Megan Coyne (born ) is an American Democratic political communications specialist. She currently serves as the White House Deputy Director of Platforms, where she manages the Twitter account for the White House. She has previously run social media platforms in New Jersey, including the official New Jersey state twitter account and the social media account of New Jersey governor Phil Murphy.

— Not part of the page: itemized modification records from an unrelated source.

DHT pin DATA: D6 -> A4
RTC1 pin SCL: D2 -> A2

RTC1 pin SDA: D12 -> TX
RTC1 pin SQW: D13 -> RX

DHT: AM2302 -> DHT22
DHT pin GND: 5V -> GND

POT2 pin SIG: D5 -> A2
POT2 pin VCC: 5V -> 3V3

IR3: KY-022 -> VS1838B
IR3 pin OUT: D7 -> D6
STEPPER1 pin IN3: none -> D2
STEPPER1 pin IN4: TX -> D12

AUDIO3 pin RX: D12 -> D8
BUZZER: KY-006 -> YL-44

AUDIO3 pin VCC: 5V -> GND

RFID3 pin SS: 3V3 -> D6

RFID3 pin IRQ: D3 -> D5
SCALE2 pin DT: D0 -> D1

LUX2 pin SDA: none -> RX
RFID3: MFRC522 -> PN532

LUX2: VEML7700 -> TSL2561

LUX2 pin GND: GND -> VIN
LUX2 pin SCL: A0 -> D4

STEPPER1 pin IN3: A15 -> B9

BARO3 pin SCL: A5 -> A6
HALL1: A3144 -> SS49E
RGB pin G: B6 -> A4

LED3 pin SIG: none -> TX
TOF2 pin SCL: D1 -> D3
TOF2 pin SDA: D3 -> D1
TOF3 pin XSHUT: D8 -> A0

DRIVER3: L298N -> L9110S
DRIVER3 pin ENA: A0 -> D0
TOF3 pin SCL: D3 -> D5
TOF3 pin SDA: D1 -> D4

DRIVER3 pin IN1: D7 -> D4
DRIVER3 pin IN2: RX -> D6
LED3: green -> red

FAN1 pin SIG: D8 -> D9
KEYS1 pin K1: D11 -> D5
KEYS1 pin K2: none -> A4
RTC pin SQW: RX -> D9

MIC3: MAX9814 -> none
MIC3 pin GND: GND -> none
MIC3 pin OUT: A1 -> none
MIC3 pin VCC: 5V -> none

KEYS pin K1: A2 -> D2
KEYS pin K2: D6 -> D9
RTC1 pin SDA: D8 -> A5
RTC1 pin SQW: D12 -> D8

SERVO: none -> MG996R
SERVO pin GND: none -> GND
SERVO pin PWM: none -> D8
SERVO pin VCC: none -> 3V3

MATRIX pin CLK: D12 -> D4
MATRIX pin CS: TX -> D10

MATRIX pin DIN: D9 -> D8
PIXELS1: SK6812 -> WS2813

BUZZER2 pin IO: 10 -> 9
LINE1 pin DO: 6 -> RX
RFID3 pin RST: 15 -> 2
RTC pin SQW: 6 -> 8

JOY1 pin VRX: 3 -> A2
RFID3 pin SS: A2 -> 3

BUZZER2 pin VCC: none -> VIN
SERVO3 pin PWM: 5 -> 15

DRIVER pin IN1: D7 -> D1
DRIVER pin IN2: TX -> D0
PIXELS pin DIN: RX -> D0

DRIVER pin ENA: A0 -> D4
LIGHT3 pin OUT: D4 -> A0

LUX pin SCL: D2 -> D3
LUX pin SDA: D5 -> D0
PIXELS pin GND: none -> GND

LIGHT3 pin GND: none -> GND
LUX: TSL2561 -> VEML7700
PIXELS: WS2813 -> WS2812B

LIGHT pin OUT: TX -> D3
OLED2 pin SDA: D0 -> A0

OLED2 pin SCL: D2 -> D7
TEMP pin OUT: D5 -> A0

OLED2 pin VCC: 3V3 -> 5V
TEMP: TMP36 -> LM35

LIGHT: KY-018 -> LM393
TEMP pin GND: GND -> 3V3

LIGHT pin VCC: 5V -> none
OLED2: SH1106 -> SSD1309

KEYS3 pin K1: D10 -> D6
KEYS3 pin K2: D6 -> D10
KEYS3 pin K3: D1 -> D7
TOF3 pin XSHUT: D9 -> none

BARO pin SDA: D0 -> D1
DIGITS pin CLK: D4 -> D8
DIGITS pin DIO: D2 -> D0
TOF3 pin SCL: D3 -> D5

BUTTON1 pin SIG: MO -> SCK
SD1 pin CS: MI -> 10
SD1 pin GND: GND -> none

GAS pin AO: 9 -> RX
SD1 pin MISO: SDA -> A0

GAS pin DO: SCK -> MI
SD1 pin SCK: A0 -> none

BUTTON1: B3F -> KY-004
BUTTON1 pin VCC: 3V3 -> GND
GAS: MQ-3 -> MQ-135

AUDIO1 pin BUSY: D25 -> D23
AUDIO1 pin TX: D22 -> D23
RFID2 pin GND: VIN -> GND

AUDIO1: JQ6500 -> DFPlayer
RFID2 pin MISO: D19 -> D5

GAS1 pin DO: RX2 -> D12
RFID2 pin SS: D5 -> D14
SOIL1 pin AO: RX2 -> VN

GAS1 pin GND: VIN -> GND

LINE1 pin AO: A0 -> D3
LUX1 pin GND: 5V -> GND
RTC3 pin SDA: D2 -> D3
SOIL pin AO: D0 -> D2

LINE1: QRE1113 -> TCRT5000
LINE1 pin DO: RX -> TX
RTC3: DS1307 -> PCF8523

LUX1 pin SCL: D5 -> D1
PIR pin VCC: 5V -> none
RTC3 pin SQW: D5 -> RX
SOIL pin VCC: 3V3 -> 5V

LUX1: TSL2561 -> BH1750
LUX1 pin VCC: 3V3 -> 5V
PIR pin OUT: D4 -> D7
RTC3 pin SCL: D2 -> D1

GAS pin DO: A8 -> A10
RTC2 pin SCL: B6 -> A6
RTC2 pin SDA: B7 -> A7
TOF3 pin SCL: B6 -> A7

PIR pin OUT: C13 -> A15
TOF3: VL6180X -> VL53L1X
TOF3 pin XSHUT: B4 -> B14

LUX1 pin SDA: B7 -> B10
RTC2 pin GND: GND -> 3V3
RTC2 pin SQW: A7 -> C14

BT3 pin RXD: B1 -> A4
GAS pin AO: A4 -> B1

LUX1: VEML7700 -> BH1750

Coyne is a native of Livingston, New Jersey, and is a graduate of Rutgers University class of 2019.

Early life and education 
Born and raised in New Jersey, Coyne is a native of Livingston, New Jersey, and is a graduate of Livingston High School. After her graduation from high school, she enrolled at Rutgers University. She became active in the Rutgers chapter of College Democrats and was elected president of the College Democrats of New Jersey in 2018, becoming the state group's first female president. She graduated from Rutgers with her bachelor's degree in political science in 2019.

Career

New Jersey 
In 2017, Coyne began her involvement in statewide New Jersey politics as an intern for the 2017 gubernatorial campaign of Phil Murphy, who would later become the Governor of New Jersey. Throughout much of 2018 and 2019, Coyne worked in Murphy's administration as a communications intern, before becoming a full-time member of the governor's communications staff in 2019 following her graduation from Rutgers University.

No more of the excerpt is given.